MEANS FOR SOLVING PROBLEM

[0008] In order to solve the aforementioned problems and attain the aforementioned object, a motor controller according to one aspect of the present invention is constructed in such a manner as to include: an acceleration/deceleration parameter-group setting unit that sets for each input voltage an acceleration/deceleration parameter group that designates an acceleration rate to become larger in a low revolution range of a servomotor than in a high revolution range; an acceleration/deceleration parameter-group selecting unit that selects an acceleration/deceleration parameter group set by the acceleration/deceleration parameter-group setting unit, based on an input voltage to be input to a drive unit that drives the servomotor; and an acceleration/deceleration instructing unit that generates an acceleration/deceleration pattern such that a load torque curve at an acceleration/deceleration time falls within a torque characteristic of the servomotor, based on an acceleration/deceleration parameter group selected by the acceleration/deceleration parameter-group selecting unit.

EFFECT OF THE INVENTION

[0009] According to the present invention, overshoot and undershoot at the acceleration/deceleration time can be reduced while suppressing an increase in a time taken for acceleration/deceleration even when an input voltage decreases.

BRIEF DESCRIPTION OF DRAWINGS

[0010] [FIG. 1] FIG. 1 is a block diagram of a schematic configuration of a motor controller according to a first embodiment of the present invention.

[FIG. 2] FIG. 2 is an example of acceleration/deceleration parameter groups set by an acceleration/deceleration parameter-group setting unit 110 shown in FIG. 1.

[FIG. 3-1] FIG. 3-1 is an example of an acceleration/deceleration pattern generated by an acceleration/deceleration instructing unit 113 shown in FIG. 1.

[FIG. 3-2] FIG. 3-2 is an example of a speed pattern generated by the acceleration/deceleration instructing unit 113 shown in FIG. 1.

[FIG. 4] FIG. 4 depicts a relationship between a load torque curve obtained from acceleration/deceleration parameter groups P1 to Pn and a torque characteristic of a
servomotor.

[FIG. 5] FIG. 5 is an example of a method for generating an acceleration/deceleration pattern by the acceleration/deceleration instructing unit 113 shown in FIG.1.

[FIG. 6] FIG. 6 is an example of numerical values of acceleration/deceleration parameter groups set for each input voltage.

[FIG. 7-1] FIG. 7-1 depicts an acceleration/deceleration pattern generated from the acceleration/deceleration parameter groups shown in FIG. 6.

[FIG. 7-2] FIG. 7-2 depicts speed patterns generated from the acceleration/deceleration pattern shown in FIG. 7-1.

EXPLANATIONS OF LETTERS OR NUMERALS

[0011] 10 Drive unit II Servomotor 100 Motor controller PI to Pn Acceleration/deceleration parameter group 110 Acceleration/deceleration parameter-group setting unit

III Input-voltage measuring unit
112 Acceleration/deceleration parameter-group selecting unit
113 Acceleration/deceleration instructing unit
114 Nonvolatile memory
115 Volatile memory
121 Ladder program
122 Input voltage value
123 Parameter group number

BEST MODE(S) FOR CARRYING OUT THE INVENTION

[0012] Exemplary embodiments of a motor controller according to the present invention will be explained below in detail with reference to the accompanying drawings.

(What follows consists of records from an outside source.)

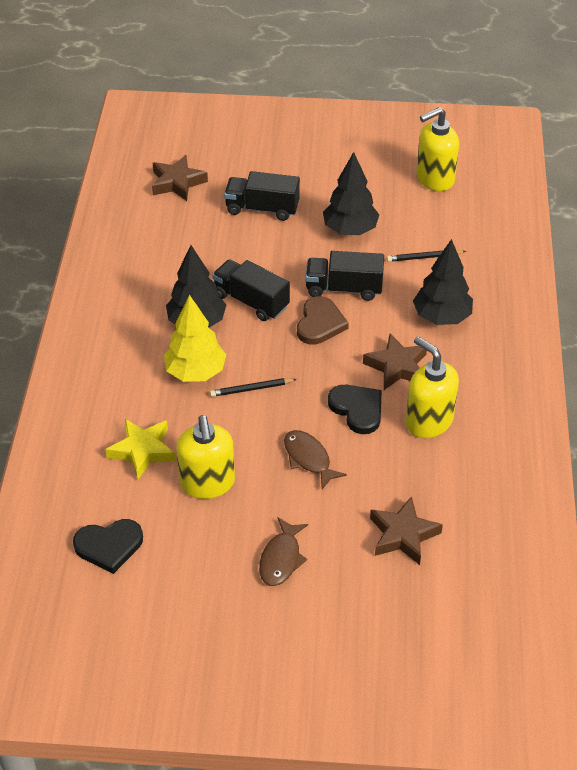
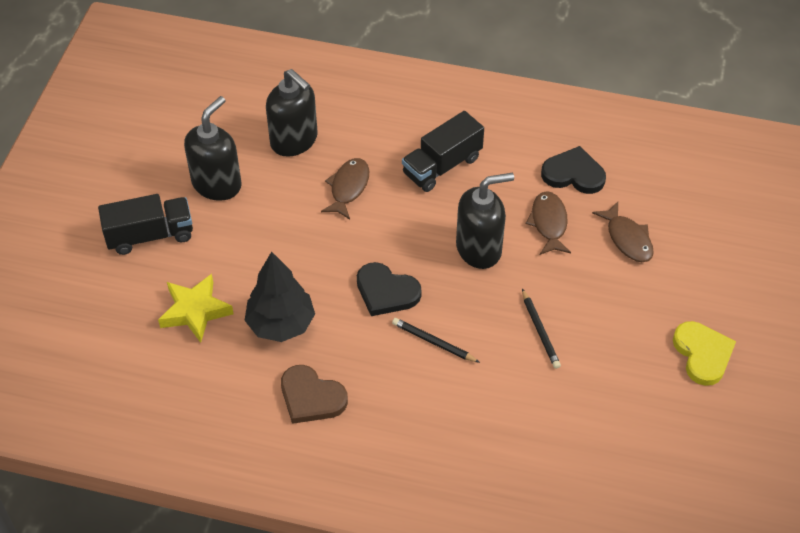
black soap dispenser: 0 -> 3
black tree: 3 -> 1
black truck: 3 -> 2
brown fish: 2 -> 3
brown star: 3 -> 0
yellow heart: 0 -> 1
yellow soap dispenser: 3 -> 0
yellow tree: 1 -> 0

The present invention is not limited to the embodiments. First embodiment

[0013] FIG. 1 is a block diagram of a schematic configuration of a motor controller according to a first embodiment of the present invention. In FIG. 1, a motor controller 100 includes an acceleration/deceleration parameter-group setting unit 110, an input-voltage measuring unit 111, an acceleration/deceleration parameter-group selecting unit 112, an acceleration/deceleration instructing unit 113, a nonvolatile memory 114, and a volatile memory 115. The motor controller 100 is connected to a drive unit 10 that drives a servomotor 11.

[0014] A flash memory, an EEPROM and the like can be used for the nonvolatile memory 114, for example. A DRAM, an SRAM and the like can be used for the volatile memory 115, for example. An inverter and the like can be used for the drive unit 10, for example.

[0015] The acceleration/deceleration parameter-group setting unit 110 can store in the nonvolatile memory 114 a plurality of acceleration/deceleration parameter groups P1 to Pn that are input to the acceleration/deceleration parameter-group setting unit 110.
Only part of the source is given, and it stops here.